Native Android app support for Windows still on track

Native Android Apps Support

Microsoft has been adding more and more features to the Your Phone application for select Samsung smartphones. The play is the ability to run Android apps on computers.

Not natively, of course, but a solid enough experience.

But at the same time, the software titan is also working on something a bit more elaborate. A bigger project of adding support for native Android apps for the Windows platform is underway behind the walls of Redmond.

And there are signs that its introduction could happen soon, both for Windows 10 and Windows 10X.

As in, this year.

The codename of this little endeavor is “Project Latte”, and the aim is to help developers package mobile apps as MSIX and enable native support for the Android subsystem. This technology will be built on top of Windows Subsystem for Linux, and will initially support apps published in the Windows Store.

If you guessed this as a bid from Microsoft to solve the app gap problem in the Windows platform, particularly the upcoming Windows 10X, then you think right.

This is a move that will massively improve the app experience on — more so on variants of the operating system like Windows 10 ARM and Windows 10X.

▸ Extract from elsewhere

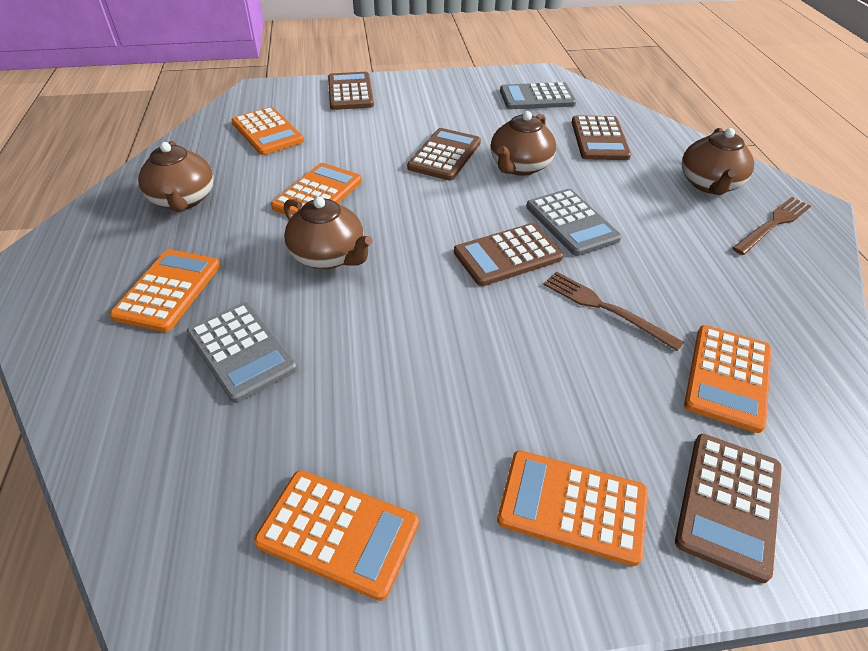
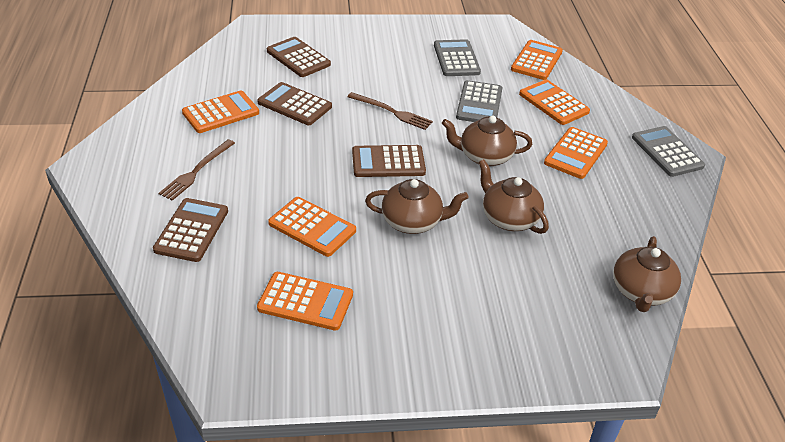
brown calculator: 5 -> 4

The report claims that the first preview of this project could be released by the software titan in the second half of this year. The company is also reportedly planning to replace Google APIs with Windows APIs to streamline the native application compatibility.

Microsoft will also allow the sideloading of applications with the developer mode enabled in the Developer Settings.

That said, applications that require GMS integration like Gmail and Google Play Store will not work.

All in all, 2021 promises to be quite a year.

Microsoft is, after all, hyping it up like nothing else.